China:  The government’s China Integrated Circuit Investment Fund, known as the “Big Fund,” is reportedly having trouble raising new money from its target investor base of state-owned enterprises and local governments.  The fund, which has been instrumental in developing China’s semiconductor industry since it was established in 2014, raised the equivalent of about $20 billion and $28 billion in its first two funding rounds, but it is falling short of its goal to raise an additional $41 billion in the current round.

  • The shortfall in funding reflects China’s sharp slowdown in economic growth and the increased debt loads faced by state-owned firms and local governments. The country’s finance ministry could step in to make up the shortfall but appears reluctant to do so.
  • The funding shortfall not only could temper the further development of China’s technology industry, but it also illustrates the potential that sluggish economic growth and high debt have to slow China’s military buildup over time.
  • On the other hand, if President Xi senses that a prolonged growth slowdown and debt burden will limit future military investments, he could potentially be tempted to launch his long-desired takeover of Taiwan earlier rather than later.

United Kingdom Politics:  Following Prime Minister Sunak’s decision last week to delay or jettison some of the government’s climate-stabilization regulations, a new poll suggests that the move will be a political winner.  According to the poll, public approval for Sunak’s Conservative Party has risen by eight percentage points since the announcement, cutting the Labor Party’s lead to 16 percentage points from 24 previously.  The results suggest governments in Europe may continue to water down their green-energy policies as households begin to push back against their costs and inconveniences.

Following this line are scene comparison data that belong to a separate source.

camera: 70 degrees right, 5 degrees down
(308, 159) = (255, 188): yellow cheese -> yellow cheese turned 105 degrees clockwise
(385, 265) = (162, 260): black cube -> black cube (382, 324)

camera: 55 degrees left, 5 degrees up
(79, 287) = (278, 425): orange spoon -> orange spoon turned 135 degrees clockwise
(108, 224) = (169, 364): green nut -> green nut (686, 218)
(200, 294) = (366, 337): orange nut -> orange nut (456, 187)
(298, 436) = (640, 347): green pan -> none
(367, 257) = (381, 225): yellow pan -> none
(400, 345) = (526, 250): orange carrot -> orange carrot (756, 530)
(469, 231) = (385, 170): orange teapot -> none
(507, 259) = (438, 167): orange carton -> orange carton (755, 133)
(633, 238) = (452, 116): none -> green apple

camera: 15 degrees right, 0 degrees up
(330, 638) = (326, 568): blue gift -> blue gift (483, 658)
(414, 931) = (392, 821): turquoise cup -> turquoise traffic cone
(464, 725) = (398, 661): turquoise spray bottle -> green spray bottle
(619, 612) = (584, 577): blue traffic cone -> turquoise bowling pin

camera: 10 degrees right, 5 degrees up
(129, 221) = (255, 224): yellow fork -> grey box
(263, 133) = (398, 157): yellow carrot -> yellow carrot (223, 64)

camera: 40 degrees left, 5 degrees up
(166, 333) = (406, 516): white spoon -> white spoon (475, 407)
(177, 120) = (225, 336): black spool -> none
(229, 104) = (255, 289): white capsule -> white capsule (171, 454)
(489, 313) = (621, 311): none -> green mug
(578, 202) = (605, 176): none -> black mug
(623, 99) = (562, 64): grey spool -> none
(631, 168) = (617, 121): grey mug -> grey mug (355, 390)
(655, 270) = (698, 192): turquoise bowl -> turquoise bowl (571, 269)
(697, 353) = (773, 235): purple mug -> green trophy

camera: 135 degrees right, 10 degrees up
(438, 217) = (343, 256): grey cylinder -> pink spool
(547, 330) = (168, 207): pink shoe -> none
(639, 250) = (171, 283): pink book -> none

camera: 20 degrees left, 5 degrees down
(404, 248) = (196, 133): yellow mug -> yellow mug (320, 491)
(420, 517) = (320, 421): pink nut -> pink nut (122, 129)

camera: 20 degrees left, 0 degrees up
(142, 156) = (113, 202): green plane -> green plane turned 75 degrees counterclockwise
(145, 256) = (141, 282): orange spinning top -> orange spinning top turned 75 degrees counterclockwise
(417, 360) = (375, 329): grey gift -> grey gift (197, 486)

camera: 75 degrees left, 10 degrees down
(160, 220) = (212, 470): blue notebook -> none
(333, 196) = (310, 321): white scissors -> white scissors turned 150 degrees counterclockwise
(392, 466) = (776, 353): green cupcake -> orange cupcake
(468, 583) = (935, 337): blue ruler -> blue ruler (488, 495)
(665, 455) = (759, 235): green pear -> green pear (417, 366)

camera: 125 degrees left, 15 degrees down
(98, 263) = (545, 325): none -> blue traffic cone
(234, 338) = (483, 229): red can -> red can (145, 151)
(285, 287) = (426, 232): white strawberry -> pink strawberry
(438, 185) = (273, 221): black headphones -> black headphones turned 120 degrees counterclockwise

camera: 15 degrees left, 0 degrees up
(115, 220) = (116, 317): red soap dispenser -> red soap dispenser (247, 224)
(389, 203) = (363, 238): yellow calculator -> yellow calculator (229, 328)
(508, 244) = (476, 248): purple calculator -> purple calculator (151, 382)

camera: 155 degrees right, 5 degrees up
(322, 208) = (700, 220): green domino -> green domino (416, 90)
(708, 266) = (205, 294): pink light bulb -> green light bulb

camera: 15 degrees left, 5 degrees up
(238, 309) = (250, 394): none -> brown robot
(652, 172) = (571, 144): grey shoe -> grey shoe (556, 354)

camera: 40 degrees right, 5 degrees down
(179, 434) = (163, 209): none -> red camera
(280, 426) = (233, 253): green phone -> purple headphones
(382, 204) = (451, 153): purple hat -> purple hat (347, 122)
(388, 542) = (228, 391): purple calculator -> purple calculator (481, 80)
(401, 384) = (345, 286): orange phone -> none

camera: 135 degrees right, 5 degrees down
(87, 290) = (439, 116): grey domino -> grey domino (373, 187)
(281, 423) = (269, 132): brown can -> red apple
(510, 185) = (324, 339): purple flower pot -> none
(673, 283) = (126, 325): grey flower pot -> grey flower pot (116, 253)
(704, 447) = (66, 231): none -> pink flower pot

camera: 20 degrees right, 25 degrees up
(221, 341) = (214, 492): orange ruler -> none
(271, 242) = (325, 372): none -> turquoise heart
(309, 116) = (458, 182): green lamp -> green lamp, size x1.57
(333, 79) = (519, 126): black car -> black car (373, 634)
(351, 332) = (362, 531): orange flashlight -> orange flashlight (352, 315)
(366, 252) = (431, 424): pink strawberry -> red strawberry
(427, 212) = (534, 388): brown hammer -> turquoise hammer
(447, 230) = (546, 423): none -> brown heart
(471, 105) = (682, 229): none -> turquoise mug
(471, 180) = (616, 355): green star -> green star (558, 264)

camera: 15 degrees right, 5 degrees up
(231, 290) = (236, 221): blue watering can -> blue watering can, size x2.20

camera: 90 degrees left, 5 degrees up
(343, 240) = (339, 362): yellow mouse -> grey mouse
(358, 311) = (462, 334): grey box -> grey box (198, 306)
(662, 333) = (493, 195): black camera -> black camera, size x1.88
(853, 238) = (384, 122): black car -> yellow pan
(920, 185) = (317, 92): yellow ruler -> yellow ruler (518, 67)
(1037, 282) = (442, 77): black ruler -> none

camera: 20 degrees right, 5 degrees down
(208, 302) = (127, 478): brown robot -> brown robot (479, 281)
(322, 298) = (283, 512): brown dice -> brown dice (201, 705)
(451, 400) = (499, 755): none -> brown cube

United Kingdom Regulatory Policy:  The Financial Conduct Authority, the U.K.’s top financial regulator, said it will open an investigation into asset valuations in private markets.  The probe reflects growing concerns in the U.K. and elsewhere that valuations on private assets are often overly rosy, potentially setting up financial volatility in time of crisis or falling valuations.

Greece:  The right-wing government of Prime Minister Mitsotakis yesterday said it will grant legal status to as many as 300,000 illegal immigrants to help ease the country’s labor shortages in agriculture, tourism, and construction.  Similar to the scandal in which Poland’s right-wing, anti-immigrant government was discovered to be selling immigration visas, the new policy in Greece illustrates the tension between conservative governments’ rhetoric against immigration and the opportunity for immigrants to ease labor shortages in the developed world.

U.S. Antitrust Policy:  Yesterday, the Federal Trade Commission and 17 states filed a long-expected antitrust complaint against Amazon (AMZN, $125.98), alleging the online retailer illegally wields monopoly power that harms its competitors and keeps prices artificially high.  Nevertheless, FTC Chairwoman Khan has had a spotty record with her antitrust suits, so it isn’t clear at this point whether the company would really be convicted and forced to change its operations.

U.S. Labor Market:  The Writers Guild of America said its members can go back to work today under the union’s tentative new labor contract with the major movie studios, streamers, and television networks.  However, members won’t vote to give formal approval of the new contract until a poll that will run from October 2 to October 9.

  • According to the WGA, its initial proposal in the negotiations would have had a value of $429 million annually, while the Alliance of Motion Picture and Television Producers made an initial offer worth just $86 million per year.
  • The WGA estimates that the tentative deal will be worth $233 million per year. That’s just 54% of its initial ask, but it’s 2.7x what the employers initially offered.